Thursday, October 9, 2014

My exhausted week. by Lesa

10/8/2014

I have neglected my postings this week.  I neglected a lot of things because on top of working 5 days last week, at least they were 8 hour days, I went Thursday to our rent house, worked until 9pm, Friday til 3 am. and Saturday another 8 hours.  I was so tired, I can't tell you how much I hurt.  The rent house had a switching of tenants and the old one left the place a mess. Everything had been neglected.  I didn't have the money for help, so I cleaned the carpets, detailed the inside, and almost caught up the yard.  Thank God my 15 year old helped with the carpets and carrying heavy stuff, I was already hurting.  Saturday, my college son Adam arrived with friends, thanks Hunter and Bella, and they all lent a hand. I would have had another full day on Sunday had they not each given me a few hours of help.  I was forever thankful.  I treated them to pizza and the next day made enchilada casserole!!

Sunday was my only day off, I was to be back for a 12 hour shift on Monday, which turned into a 14 hour shift from hell.  I left completely frazzled.  Because Wes felt bad, he told me to skip visitation on Sunday, to relax and come to visit him after work on Monday.  I was a bit wrecked.  Once I got there Monday night for visitation, it was so nice to see his face, I wanted to cry.  I was more tired then I can ever remember.  When I came home I made the decision to call into work. It would give me a day to recover.

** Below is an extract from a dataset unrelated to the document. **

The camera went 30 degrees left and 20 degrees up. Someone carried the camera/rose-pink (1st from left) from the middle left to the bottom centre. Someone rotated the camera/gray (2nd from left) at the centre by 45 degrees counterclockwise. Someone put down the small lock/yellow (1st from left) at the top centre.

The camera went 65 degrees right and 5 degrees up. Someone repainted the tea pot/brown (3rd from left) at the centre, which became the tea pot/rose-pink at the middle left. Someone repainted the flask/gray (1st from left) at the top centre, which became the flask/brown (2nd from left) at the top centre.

Because I skipped the day, I will have to make it up on Wednesday or Thursday.  Wednesday, I was still not ready to go back, so that leaves Thursday, which means I miss my son's football game, again.  Football has always been our thing, and, what do you know, more guilt.  He is sweet, tells me it is totally okay.  He seems to know I need to rest, need a break.  Which brings me to today, Wednesday, I finally feel like I can go to work tomorrow.  I still am quite sore.  I am down to one pain pill, which I will break in half.  I have an appointment with the pain management doctor next week, I should be able to hold out, unless I have a bad episode, but I can always go see my family doctor for meds in the interim.

In the process of all this craziness, I have not wrote, but I have talked frequently to my husband, thanks to my new phone number and cap on fees. I think I said the words, "I'm so tired." so often this week, my poor husband was so worried about me.  I'm not going to lie, I was wrecked after all the work.  But after a couple of days rest, I got back to work today 10/09 and had a good day, busy, but normal busy.  I missed my son's game, that is always a bummer, but his dad was there rooting him on, and he got to see a lot of his old pee-wee football friends at the other high school.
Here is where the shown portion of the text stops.